# Do you have a pasture boarding business?



## cebee (Apr 4, 2010)

I dont have a business myself, but my boys are boarded at a pasture only barn.. a few suggestions from the boarder side.. you will want to have at least a few stalls in case a horse is injured or needs to be separated from the rest for some reason. You will also want someplace for boarders to store any grain etc they want to feed their horses. And decide if you are wanting to separate mares and geldings or toss em all in together.


----------



## Palomine (Oct 30, 2010)

How much land, and how are your fences, and how many horses will be the limit.
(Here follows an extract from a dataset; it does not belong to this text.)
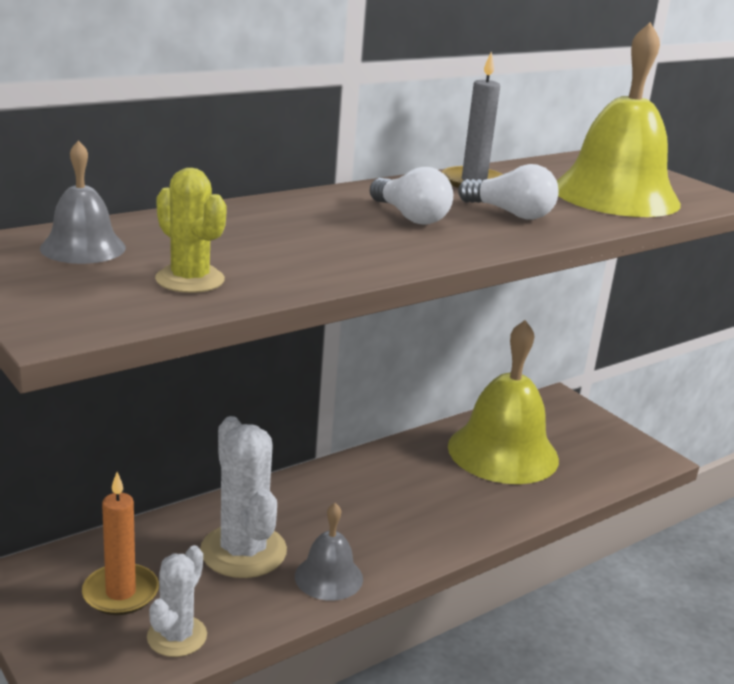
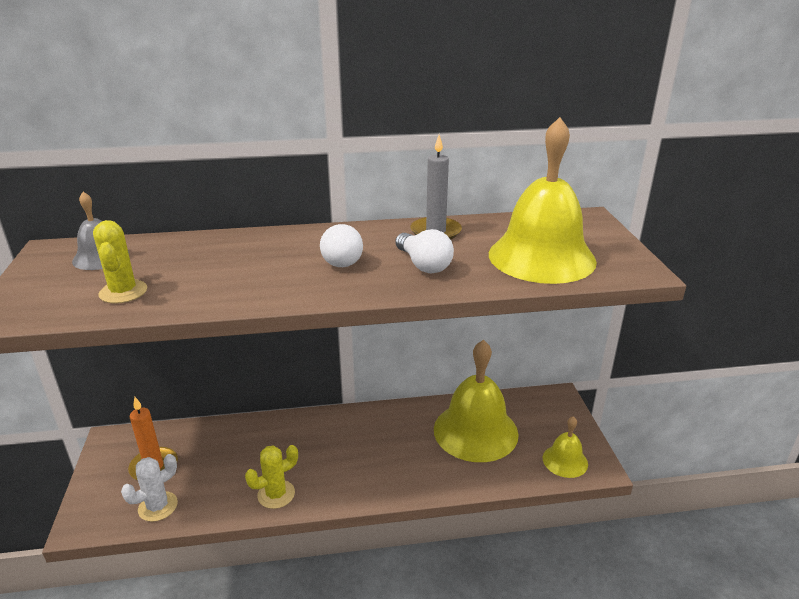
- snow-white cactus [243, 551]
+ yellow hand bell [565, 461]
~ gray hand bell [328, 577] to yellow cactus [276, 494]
Will you provide hay? What about water? Is there shelter, and how much?

Keep in mind that every time a different horses comes in, that there will be a battle as they readjust, and that means you have to have a place to separate them first.

And do you have a place to store tack or for people to ride?

I had been with the woman I had horses pastured with for right at 4 years. Safe place had been made for Kola, so he could stay out of sun, and off grass. Thought it would be fine. He had small area to go out in at night, when sun is down.

Woman's mom talked her into "training" a horse for 10 days. 10 lousy days. Horse got there, was put into Kola's secure spot, which meant he had to stay in stall, not good on his knee. So opened up another area for him to be able to at least move around in.

New horse came Thursday night. Other 6 horses got through 3 gates, (supposedly) and came after Kola, running him through cattle chute, and knocking huge gate off hinges too. He didn't have one area on him that wasn't bitten, cut, scratched, sore, marked up, or wasn't swollen, plus he had huge puncture wound where a bolt had gone into his point of shoulder.

I moved them ALL the next day. Kola was taken that day, Sunday to my vet, and stayed there 5 days. I went and got the others on Monday, and my round pen, and things. Still have to get hay and dog kennel but will. Just been too hot to try to get those.

But she lost board for 3 horses, due to a 10 day horse. Kola should not have lost his area, as I had been told it was made for his use.

That can make or break someone boarding with you.


----------



## dkhuds1953 (Jul 25, 2012)

Thank You! All this informtion is so helpful! I hope Kola is doing ok now!


----------



## cebee (Apr 4, 2010)

You will want to have someplace for people to keep trailers too... at least here by me, most people store their horse trailers on the property they board at...


----------



## Left Hand Percherons (Feb 1, 2011)

I would recommend running mares and geldings separate. You can have larger groups of horses, the herds are more low key, I've never had a horse injury out in the pasture, less buddy sour horses... There is no down side. You might loose a potential boarder "they're always been together.... they luuuv each other...." you don't want those ones anyway. I do not grain the herd. Too dangerous. I do provide salt and a loose mineral/vitamin blend. I do have 12 x12 panel pens up in the loafing shed area that horses can be grained in but it's up to the owner to provide the feed. Hay is provided as part of the board fee. Some places will keep track of how many days hay is provided and charge for each day. Too much work for me. Also helps protect the pastures by being in control of the hay. You need an area where you can lock the horses up off of the pastures in bad rains, if they're overgrazed... I have a common area where the sheds, pens, hay feeders and water are that the pastures connect to (2 pastures per group).

Boarders who want pasture board tend to be less demanding but they still want somewhere to store their stuff, a roundpen or arena even if you're catering to trail riders, trailer parking (you can charge extra for that), a shed, running water (heated tanks in the winter if applicable). I would never have a community tack room. Build individual tack boxes that they can lock up. Only allow them one box per horse and all their stuff must fit in there. That's one reason people love having horse trailers just to store all their extra tack and feed. If you don't grain, than you need to have somewhere for them to store their feed. No garbage cans! They take up too much room and are just an eyesore. If your tack boxes are big enough just make them keep it in there. I've seen nice stackable plastic bins (like big dog food bins) that can hold 100# of feed. They're probably $100 each but well worth it just to reduce clutter.

Other things to think of: Where are you going to store your hay? You need a quarentine area (stall or pen) both for new horses and injury. It's also nice to have if you need to keep a horse up for the vet or farrier. Is zoning a concern? What about neighbors? Manure disposal? Do you have enough land to just spread it or will you have to stockpile it? Will you need to be able to mow pastures (tractor, bush hog) Electricity? Winter blankets yes/no place to store them on warm days, on/off... The more things you can think of and have a game plan before the situation comes up with a boarder, the easier it will be.


----------